I mean, I would have picked it up if I’d heard of it. Probably why I picked up the book. It’s noir, it’s scifi, there’s rumors of Roswell–what’s not to love?

According to Wikipedia, the Tex Murphy game series has had an interesting history. The first game is apparently a mashup of genres, though the other five games are fully in the adventure genre. And there was apparently a short film, and a radio show during the hiatus in game producing (there’s 16 years between the fifth and sixth games), two more game novelizations (of the 3rd and 5th games), and two non-novelization novels.

Huh.

As for the book itself, I really enjoyed it. It’s mostly noir, with just occasional trappings to remind you that you’re in the future and not the past. There’s the radiation thing so the characters are mostly active at night. Tex has a flying car, essentially. All the calls are video calls.

The Internet still works like the ’90s, which is when the book was written, but it makes me laugh. Always a danger when reading scifi written in the past. No one can predict everything right.

The characters are good, as is Tex’s voice. It hits the feeling of ’40s noir without including a lot of the more offensive bits. And in general the plot is good too. No real complaints, honestly, except that near the end, it starts to show its adventure game roots a little too much.

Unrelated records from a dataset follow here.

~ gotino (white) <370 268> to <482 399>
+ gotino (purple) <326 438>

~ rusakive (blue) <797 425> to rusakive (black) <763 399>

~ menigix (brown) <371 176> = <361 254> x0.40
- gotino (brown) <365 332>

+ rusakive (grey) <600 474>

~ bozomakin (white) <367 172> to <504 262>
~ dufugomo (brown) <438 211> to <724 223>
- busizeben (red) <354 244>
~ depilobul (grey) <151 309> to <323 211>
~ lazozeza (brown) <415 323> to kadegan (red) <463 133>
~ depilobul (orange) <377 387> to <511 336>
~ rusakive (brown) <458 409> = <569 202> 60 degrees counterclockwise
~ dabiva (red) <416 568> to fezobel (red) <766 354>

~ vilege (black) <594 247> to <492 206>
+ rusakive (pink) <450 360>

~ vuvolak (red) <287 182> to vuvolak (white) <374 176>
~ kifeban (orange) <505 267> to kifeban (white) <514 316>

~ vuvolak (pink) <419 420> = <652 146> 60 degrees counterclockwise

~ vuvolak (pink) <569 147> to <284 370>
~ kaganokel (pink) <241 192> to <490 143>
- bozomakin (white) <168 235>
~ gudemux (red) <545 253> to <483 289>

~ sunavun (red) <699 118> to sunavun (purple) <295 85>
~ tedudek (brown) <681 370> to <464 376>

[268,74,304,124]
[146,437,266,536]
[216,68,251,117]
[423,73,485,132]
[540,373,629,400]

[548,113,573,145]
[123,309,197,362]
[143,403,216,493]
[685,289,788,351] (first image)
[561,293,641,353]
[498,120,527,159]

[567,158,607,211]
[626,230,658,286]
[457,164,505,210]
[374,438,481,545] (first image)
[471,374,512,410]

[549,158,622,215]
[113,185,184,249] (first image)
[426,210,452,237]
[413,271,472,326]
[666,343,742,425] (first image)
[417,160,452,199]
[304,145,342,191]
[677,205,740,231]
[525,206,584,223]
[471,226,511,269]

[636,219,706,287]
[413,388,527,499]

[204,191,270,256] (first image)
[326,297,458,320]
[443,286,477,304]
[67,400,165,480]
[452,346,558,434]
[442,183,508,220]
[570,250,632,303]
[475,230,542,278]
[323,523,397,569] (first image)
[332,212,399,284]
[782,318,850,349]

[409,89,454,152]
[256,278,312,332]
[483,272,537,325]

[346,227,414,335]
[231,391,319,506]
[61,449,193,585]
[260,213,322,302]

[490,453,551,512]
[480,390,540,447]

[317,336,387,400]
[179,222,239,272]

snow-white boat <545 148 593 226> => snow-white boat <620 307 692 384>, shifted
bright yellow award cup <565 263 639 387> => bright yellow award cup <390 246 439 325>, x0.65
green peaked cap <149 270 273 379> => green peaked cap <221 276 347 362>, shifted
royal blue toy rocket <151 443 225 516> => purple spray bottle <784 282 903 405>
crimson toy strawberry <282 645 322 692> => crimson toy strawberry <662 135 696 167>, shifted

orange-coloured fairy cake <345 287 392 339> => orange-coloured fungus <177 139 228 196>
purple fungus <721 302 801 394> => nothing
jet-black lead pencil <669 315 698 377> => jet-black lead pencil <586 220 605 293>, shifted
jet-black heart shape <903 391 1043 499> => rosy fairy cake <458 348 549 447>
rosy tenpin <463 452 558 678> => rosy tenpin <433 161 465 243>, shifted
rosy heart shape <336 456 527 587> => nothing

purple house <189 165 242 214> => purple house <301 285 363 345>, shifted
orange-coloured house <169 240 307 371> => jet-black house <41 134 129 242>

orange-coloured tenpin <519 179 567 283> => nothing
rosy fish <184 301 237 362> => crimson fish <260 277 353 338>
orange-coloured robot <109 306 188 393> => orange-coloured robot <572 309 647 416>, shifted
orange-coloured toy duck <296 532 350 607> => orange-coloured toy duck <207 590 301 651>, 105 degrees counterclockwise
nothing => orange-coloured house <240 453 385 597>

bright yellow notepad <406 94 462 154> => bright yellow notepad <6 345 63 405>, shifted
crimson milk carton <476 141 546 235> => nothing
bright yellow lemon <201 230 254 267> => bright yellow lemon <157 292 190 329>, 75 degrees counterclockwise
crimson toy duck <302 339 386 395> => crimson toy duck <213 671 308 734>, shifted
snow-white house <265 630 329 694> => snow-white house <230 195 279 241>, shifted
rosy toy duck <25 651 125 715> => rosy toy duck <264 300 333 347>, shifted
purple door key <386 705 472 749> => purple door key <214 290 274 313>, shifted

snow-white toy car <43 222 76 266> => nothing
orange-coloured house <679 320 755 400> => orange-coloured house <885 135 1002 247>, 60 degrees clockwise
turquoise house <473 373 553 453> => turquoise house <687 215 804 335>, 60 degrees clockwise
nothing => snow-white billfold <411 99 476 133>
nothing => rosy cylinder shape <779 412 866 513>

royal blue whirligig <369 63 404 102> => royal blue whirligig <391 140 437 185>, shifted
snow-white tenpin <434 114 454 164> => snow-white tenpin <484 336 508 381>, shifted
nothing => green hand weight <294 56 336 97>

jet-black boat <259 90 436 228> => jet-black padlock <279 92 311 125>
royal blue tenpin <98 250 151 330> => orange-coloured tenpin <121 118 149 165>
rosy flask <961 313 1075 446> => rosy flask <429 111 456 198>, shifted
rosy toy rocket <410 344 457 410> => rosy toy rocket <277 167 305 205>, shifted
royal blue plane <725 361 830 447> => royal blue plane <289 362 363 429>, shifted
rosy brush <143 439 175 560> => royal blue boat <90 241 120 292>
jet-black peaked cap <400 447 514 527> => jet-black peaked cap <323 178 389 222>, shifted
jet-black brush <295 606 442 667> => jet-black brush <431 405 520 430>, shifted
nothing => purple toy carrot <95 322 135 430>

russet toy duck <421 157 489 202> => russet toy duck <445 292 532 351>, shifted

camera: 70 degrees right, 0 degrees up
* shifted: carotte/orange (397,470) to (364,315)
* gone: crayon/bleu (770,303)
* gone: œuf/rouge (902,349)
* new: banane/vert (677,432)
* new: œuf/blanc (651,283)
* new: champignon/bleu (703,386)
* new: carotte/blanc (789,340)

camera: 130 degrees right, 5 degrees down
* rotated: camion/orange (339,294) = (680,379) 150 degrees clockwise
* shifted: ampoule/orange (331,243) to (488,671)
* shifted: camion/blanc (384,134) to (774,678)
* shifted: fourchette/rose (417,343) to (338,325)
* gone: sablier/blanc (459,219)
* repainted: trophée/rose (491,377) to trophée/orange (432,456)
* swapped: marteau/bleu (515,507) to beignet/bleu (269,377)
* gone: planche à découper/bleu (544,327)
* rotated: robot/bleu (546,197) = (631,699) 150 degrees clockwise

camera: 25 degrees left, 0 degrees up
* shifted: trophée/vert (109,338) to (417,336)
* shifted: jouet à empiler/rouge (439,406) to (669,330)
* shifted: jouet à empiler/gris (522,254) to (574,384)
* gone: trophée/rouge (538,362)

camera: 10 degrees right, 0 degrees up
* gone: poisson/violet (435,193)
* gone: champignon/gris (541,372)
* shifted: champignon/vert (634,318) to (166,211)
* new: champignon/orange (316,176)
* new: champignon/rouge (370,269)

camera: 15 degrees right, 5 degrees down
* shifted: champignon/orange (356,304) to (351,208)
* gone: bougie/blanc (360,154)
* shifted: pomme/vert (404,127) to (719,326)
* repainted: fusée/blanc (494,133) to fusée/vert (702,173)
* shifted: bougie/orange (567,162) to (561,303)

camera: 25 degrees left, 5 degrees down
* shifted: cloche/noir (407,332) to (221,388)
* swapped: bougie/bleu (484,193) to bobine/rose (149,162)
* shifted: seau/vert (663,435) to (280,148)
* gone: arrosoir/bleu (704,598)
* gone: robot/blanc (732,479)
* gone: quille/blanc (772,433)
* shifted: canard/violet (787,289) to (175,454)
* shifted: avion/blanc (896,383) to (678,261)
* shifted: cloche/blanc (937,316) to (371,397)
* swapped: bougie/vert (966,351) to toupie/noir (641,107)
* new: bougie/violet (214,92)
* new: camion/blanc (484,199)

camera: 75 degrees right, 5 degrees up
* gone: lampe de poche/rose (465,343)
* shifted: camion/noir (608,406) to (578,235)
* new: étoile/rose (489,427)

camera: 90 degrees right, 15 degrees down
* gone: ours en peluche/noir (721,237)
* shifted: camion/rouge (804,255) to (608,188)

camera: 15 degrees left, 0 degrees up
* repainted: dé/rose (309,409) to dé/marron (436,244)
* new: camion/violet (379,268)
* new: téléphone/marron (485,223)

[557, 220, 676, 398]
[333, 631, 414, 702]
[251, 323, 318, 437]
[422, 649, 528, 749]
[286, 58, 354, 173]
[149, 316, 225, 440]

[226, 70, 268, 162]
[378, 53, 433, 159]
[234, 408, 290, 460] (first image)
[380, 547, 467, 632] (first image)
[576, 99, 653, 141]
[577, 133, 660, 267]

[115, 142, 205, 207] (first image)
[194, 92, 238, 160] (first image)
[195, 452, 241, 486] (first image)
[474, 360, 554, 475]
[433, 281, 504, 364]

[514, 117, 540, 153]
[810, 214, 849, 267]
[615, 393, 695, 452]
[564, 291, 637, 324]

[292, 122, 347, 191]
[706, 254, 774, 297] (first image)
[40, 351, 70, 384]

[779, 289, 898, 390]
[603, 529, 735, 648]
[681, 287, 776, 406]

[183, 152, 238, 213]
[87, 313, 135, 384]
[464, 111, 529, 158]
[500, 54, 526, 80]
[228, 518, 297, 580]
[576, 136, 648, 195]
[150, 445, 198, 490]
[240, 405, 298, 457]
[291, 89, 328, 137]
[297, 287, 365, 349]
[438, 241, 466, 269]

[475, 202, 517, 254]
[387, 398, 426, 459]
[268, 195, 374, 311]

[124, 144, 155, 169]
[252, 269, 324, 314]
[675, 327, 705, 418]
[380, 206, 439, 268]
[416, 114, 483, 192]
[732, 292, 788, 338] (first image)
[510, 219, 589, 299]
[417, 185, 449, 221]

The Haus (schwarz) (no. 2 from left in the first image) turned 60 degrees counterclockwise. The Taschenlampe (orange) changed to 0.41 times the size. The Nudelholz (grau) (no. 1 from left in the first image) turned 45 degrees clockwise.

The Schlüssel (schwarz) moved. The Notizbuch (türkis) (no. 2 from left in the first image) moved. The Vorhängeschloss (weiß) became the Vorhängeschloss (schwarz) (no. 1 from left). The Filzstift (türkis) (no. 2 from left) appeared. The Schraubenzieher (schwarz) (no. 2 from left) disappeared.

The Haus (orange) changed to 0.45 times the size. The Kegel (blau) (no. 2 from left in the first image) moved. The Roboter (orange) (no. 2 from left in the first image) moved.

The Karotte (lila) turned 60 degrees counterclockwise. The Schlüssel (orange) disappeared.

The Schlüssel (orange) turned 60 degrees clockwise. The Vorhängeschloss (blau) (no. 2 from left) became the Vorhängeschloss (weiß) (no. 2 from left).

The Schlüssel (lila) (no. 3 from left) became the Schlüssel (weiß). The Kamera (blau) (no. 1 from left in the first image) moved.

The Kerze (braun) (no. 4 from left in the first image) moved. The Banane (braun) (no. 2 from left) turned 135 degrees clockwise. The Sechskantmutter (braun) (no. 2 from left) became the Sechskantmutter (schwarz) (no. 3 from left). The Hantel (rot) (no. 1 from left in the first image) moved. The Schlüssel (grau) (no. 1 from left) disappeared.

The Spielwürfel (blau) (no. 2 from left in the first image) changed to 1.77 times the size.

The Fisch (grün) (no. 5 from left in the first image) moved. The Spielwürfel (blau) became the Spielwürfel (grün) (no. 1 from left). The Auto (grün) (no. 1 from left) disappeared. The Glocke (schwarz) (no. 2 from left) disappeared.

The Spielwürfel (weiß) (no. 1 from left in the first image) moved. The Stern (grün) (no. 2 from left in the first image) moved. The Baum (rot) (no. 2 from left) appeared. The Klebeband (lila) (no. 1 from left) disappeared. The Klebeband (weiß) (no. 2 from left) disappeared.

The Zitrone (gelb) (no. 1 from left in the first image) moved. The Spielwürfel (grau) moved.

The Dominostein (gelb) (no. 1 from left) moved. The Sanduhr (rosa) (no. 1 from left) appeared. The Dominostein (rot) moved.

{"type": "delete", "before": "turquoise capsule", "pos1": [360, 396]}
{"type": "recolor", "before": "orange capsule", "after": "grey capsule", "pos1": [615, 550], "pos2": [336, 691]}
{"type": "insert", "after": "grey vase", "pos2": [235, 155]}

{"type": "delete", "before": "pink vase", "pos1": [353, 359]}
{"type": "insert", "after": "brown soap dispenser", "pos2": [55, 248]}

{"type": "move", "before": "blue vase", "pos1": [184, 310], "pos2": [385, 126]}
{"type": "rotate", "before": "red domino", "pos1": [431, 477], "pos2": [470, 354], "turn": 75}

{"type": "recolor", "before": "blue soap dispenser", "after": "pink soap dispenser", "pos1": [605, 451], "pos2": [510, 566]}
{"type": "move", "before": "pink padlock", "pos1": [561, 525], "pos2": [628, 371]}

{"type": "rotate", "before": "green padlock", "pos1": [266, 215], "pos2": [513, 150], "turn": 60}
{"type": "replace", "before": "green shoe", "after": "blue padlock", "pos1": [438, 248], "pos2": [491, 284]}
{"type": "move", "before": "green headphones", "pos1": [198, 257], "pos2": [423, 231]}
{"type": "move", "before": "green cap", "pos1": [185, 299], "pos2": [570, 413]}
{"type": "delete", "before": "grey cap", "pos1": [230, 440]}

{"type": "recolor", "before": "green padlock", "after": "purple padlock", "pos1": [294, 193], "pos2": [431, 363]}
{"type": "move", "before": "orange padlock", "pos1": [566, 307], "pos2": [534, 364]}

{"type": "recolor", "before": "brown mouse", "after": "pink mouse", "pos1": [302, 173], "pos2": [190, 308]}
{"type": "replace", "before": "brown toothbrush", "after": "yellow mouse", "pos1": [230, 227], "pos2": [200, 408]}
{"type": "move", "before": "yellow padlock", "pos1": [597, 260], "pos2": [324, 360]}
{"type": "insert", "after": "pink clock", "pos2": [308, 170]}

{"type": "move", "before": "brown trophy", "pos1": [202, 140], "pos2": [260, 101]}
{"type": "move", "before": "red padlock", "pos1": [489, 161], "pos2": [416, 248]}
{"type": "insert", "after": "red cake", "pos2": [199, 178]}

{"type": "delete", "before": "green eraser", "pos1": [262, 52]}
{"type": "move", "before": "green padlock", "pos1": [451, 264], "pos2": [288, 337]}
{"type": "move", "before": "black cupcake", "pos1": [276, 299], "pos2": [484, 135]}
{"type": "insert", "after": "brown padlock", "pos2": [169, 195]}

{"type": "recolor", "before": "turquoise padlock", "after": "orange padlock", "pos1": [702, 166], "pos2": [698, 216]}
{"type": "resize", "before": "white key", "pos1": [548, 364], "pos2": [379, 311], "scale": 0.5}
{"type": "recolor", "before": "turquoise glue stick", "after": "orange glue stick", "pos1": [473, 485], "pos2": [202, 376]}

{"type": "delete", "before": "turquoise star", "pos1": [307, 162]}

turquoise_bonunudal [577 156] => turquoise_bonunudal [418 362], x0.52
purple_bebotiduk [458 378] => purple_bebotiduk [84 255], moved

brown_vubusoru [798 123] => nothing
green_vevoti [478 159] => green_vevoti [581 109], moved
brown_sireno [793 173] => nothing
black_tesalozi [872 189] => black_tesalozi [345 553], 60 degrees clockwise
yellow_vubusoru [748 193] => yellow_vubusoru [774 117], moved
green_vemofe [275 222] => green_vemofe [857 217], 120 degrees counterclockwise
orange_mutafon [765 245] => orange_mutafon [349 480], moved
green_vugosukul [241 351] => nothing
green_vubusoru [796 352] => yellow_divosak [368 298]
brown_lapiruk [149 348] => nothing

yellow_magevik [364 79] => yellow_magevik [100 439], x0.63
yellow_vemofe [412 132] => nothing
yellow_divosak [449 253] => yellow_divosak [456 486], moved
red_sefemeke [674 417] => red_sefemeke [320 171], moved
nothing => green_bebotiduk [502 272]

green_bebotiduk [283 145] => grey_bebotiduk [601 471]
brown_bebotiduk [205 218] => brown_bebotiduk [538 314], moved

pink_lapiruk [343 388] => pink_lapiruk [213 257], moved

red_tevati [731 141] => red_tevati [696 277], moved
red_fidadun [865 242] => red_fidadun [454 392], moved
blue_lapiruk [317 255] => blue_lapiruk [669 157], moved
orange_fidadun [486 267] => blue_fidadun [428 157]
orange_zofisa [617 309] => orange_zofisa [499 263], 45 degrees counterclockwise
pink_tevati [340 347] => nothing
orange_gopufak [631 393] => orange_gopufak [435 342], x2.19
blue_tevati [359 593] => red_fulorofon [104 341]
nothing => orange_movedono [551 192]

(If you’ve ever played an adventure game, you know they involve a lot of puzzle solving. And if you’ve never played an adventure game…they involve a lot of problem solving.)

There’s a lot of puzzle solving at the end. It felt like reading an adventure game. I don’t know if it would have bothered me as much as it did if I hadn’t known I was reading a novelization.

All in all, an enjoyable read. I’d recommend it if you like noir, Roswell mythology, the Tex Murphy games, or just need a fun read.

Have you read this, squiders? Played the games? Are they worth trying to hunt down?